One reason that foreign tissue sparks an attack by the host is that it brings along a specific type of immune cells called antigen presenting cells (APCs), which are also found in the recipient. APCs carry bits of invading pathogens on their surfaces to alert T cells, which then multiply and attack the intruder. A pig's APCs are similar enough to those of other mammals to trigger a response in a transplant recipient. In this case, however, the host turns around and attacks the pig tissue. But there is an Achilles' heel. In order to be activated, a recipient's T cells need to be "costimulated" by a molecule, dubbed CD86, that also sits on the APCs.
A team led by immunologist Robert Lechler of the Imperial College of Science, Technology, and Medicine in London tried to exploit this weakness.

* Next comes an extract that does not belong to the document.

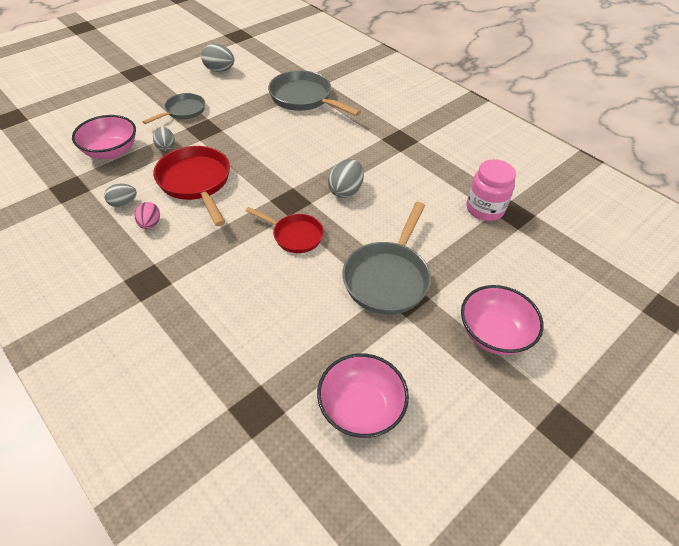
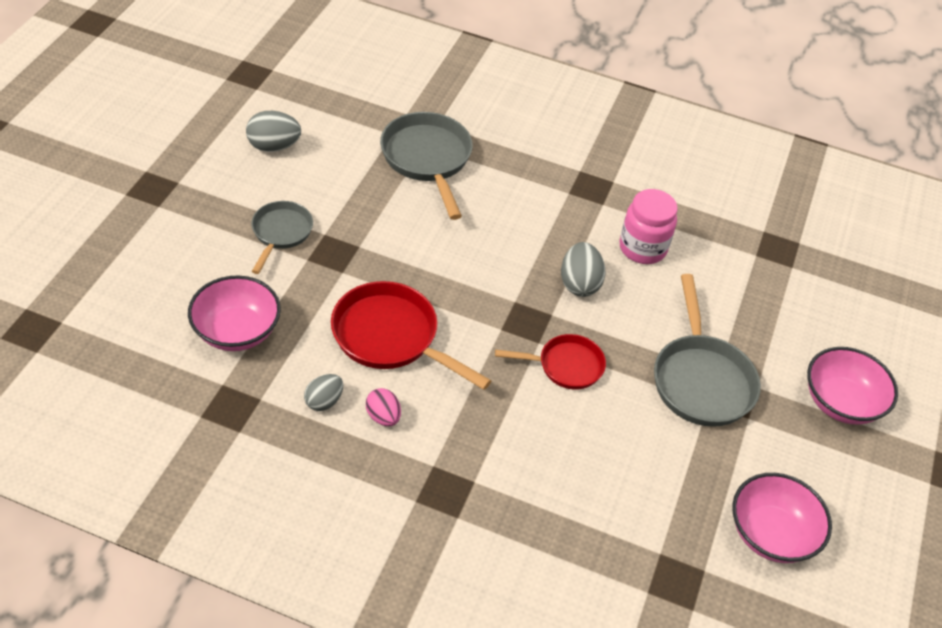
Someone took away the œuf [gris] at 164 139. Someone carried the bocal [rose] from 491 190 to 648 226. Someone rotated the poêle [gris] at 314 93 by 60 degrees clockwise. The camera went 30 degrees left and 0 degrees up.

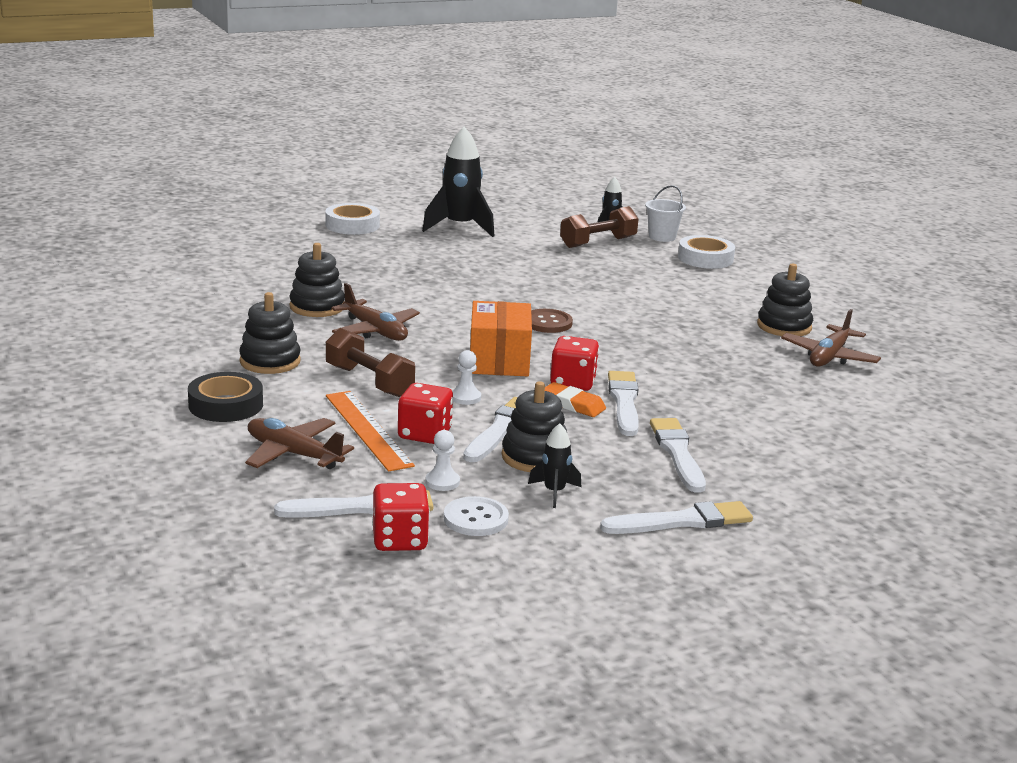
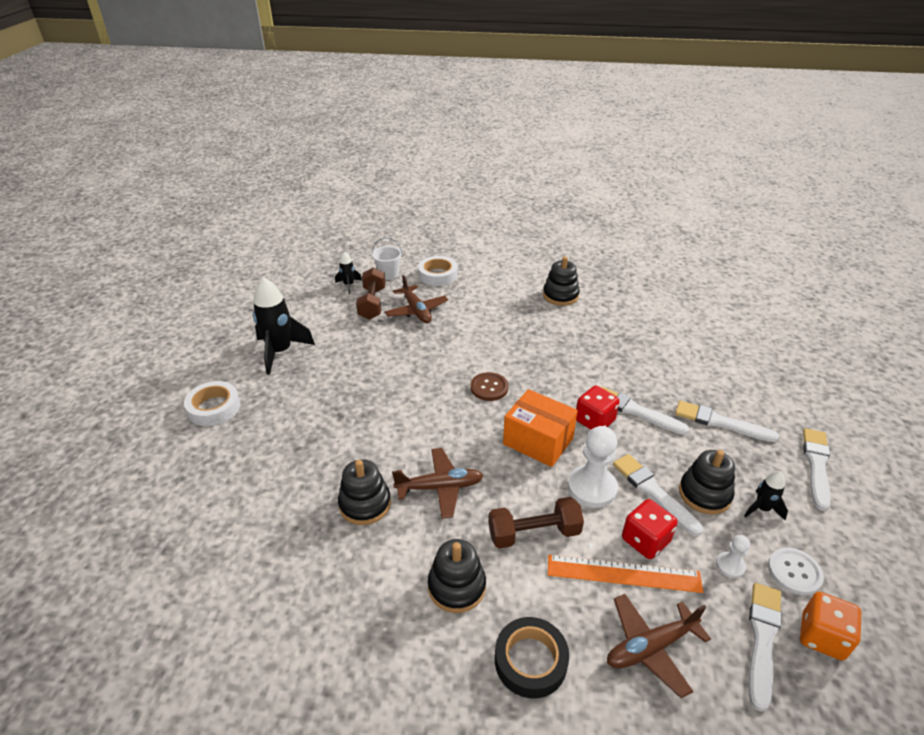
Someone took away the gomme [orange] at 575 399. Someone carried the avion [marron] from 831 338 to 416 299. Someone repainted the dé [rouge] at 401 517, which became the dé [orange] at 830 626. Someone scaled the pion [blanc] at 466 377 by 1.97. The camera went 55 degrees left and 15 degrees up.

The idea was to make the mouse produce antibodies that would destroy the pig CD86. To stimulate these antibodies, the group first produced hybrid molecules whose back half mimicked a string of amino acids from pig CD86, while the front half contained an amino acid stretch from ovalbumin, which coaxes the mouse's immune system into producing antibodies. The researchers immunized eight diabetic mice with the hybrid molecules. Then they took islets from the pancreas of a pig and transplanted them into the rodents. In vaccinated mice, the pig islets kept producing insulin between 21 and 47 days, versus 11 to 20 days for unvaccinated controls. And the more antibodies against CD86 the mice produced, the longer their xenograft survived.
"It's a neat twist," says Stanford immunologist Garrison Fathman. But because all the xenografts were ultimately rejected, he cautions that much more work will be needed before the technique can make it to the clinic.